Il primo passo, che in realtà ricalca (anche nel nome, "Opifici di pace") un progetto avviato due anni fa nella parrocchia di San Luca Evangelista a Caltanissetta e poi esteso ad altre chiese nissene, è affidarsi alle prediche per la "moral suasion". Così si è fatto appunto a Caltanissetta: dal pulpito, domenica dopo domenica, è arrivato un costante invito al riciclaggio del'immondizia, per una linea che i vescovi siciliani fanno discendere direttamente da Papa Francesco. “Gli Opifici di pace - diceva pochi giorni fa il vescovo di Monreale, Michele Pennisi - sono un’iniziativa che rispetta e attua la dottrina sociale della Chiesa e lo spirito dell’enciclica ‘Laudato si'’”. "Avere anche la Chiesa al nostro fianco e potere contare sulla forza persuasiva che ha la parola di un sacerdote che sale sul pulpito - gli fa sponda il presidente della Regione Nello Musumeci - è un grande vantaggio. Il traguardo collettivo di un ambiente più sano e vivibile è possibile e porterà, inoltre, benefici economici per tutti".

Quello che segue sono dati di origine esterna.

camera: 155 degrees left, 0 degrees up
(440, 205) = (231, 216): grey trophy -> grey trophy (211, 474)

Di fatto a Caltanissetta ha funzionato: costruendo una rete a partire dal volontariato in parrocchia, ma anche permettendo ai fedeli di portare in chiesa il residuo secco, fra il 2015 e il 2017 la città ha raddoppiato la propria percentuale di riciclaggio, che da poco più del 7 è passata - ancora secondo i dati Ispra - al 15 per cento, e che secondo i report di aprile non ancora certificati dal ministero dell'Ambiente sarebbe volata poi addirittura al 35 per cento. "La ditta - diceva appena pochi mesi fa il sindaco di Caltanissetta, Giuseppe Ruvolo - ritira in parrocchia i rifiuti differenziati e ciò che il Comune ha risparmiato può essere trasferito alle parrocchie per progetti di utilità sociale”.

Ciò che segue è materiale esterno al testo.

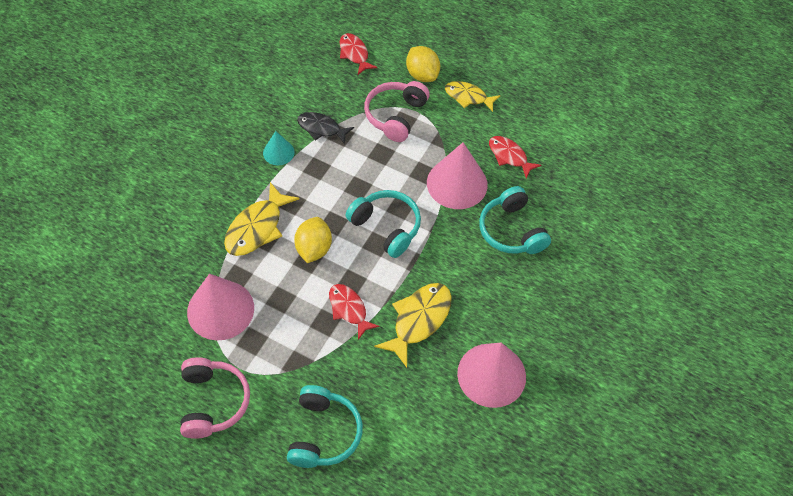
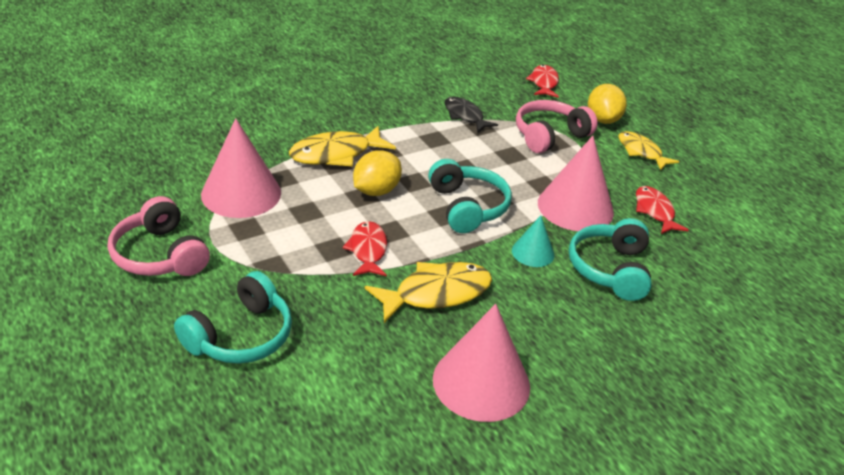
camera: 30 degrees right, 20 degrees down
(213, 402) = (160, 255): pink headphones -> pink headphones turned 120 degrees clockwise
(278, 152) = (407, 115): turquoise cone -> turquoise cone (533, 252)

Già, perché il caos rifiuti è anche un problema di costi per i Comuni. Gli enti locali siciliani, già alle prese con bilanci asfittici, devono infatti pagare sia per il trasporto dell'immondizia indifferenziata nelle discariche - che in alcuni casi distano anche centinaia di chilometri - sia per lo smaltimento in sé e per sé, con un costo che può superare i cento euro a tonnellata. Considerato che la Sicilia produce oltre 2,2 milioni di tonnellate di immondizia all'anno, il risultato è un salasso.

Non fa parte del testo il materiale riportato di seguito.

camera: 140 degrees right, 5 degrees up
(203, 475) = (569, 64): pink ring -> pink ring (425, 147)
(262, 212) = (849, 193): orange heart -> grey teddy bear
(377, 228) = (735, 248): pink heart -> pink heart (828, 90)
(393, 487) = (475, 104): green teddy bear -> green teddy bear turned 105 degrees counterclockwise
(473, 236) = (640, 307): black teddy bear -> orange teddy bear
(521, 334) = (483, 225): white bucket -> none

A questo punto, dunque, la Regione decide di rilanciare. Anche perché l'obiettivo - un obiettivo che la Regione dichiara ormai da più di un decennio aggiornando di volta in volta la scadenza - è portare la differenziata almeno oltre il 40 per cento entro il 2020. Per due anni - con una convenzione che comunque è possibile rinnovare - nelle parrocchie nasceranno spazi di raccolta, lì i cittadini potranno recarsi per depositare i rifiuti accedendo tramite un tesserino di identificazione. "Ogni anno - assicura Pierobon - alle parrocchie sarà riconosciuto un doppio contributo: il corrispettivo dei consorzi Conai calcolato sulla base del volume dei rifiuti che riusciranno ad intercettare e il 50 per cento del risparmio ottenuto dal minore conferimento in discarica. Per gli utenti che parteciperanno alla raccolta, invece, è prevista una riduzione della Tari che i Comuni dovranno inserire all'interno dei propri regolamenti". Inseguendo un miracolo. O quello che almeno in Sicilia sembra tale.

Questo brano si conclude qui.